In 2015, Kitsap Transit drafted a business plan for a "fast ferry" system serving Bremerton, Kingston, and Southworth from Seattle, funded by a local sales tax and fares. The Kitsap Transit board voted in April 2016 to place a 0.3 percent sales tax on the November 2016 ballot that would fund a three-route passenger-only ferry system to begin operation in 2017. The ballot measure, the third overall on passenger-only ferries in Kitsap County, was approved by 51.7 percent of voters on November 8, 2016, with the collection of sales taxes to begin the following April. In June 2017, Kitsap Transit finalized its operating plans, including a revision to initially operate the system itself as it continues to negotiate an operating contract with the King County Department of Transportation, and announced that service would begin on July 10, 2017.

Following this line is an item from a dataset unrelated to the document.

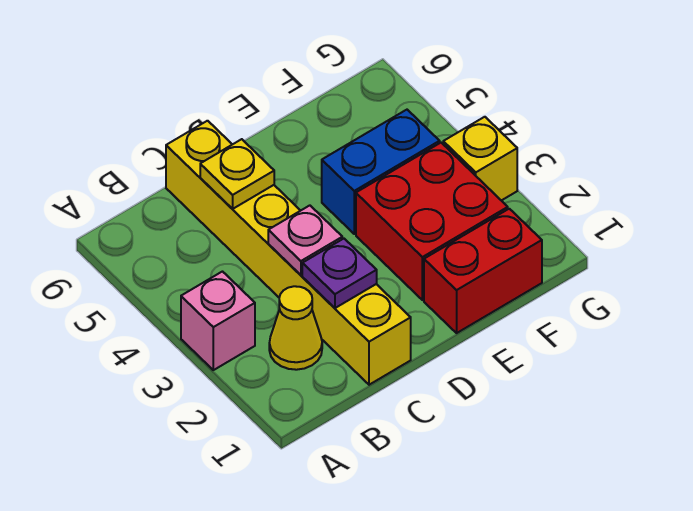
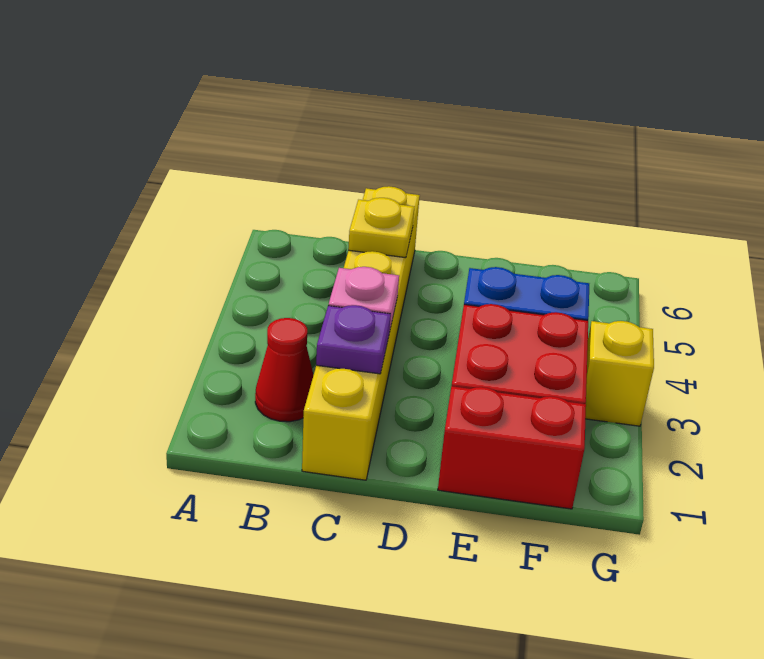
pink brick A3 level 1 -> none
yellow cone B2 level 1 -> red cone B2 level 1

Kitsap Fast Ferries service began on July 10, 2017, and fares were waived for the rest of the month. Due to multiple and repeated issues with Rich Passage 1 in its first six months of service, causing delays or cancellations to ferry trips, Kitsap Transit began negotiations with King County to lease Spirit of Kingston as a backup vessel. The Spirit of Kingston entered service in March during a week-long repair of Rich Passage 1, but was recalled by King County for use on the West Seattle Water Taxi.

The Kingston route began service on November 26, 2018, using , a former NY Waterway catamaran acquired and refurbished by Kitsap Transit earlier in the year. was announced as the route's backup vessel. Two new bus routes also launched to connect the Kingston ferry terminal to park and rides in Poulsbo and Suquamish, as well as an on-demand service.

The Southworth route began service on March 29, 2021, having been delayed several months due to the COVID-19 pandemic. The MV Enetai was commissioned to operate the route with capacity for 255 passengers. The Southworth terminal shares the existing one-slip facility used by Washington State Ferries, with coordinated departure times around ferry runs.

===Future plans===

In March 2023, Kitsap Transit selected Pier 48 as their preferred site for a new passenger ferry terminal in Downtown Seattle due to expected overcrowding of the existing Pier 50 facility shared with the King County Water Taxi. The site is south of Colman Dock and Pier 50 and was formerly used by Washington State Ferries as overflow for vehicles queueing.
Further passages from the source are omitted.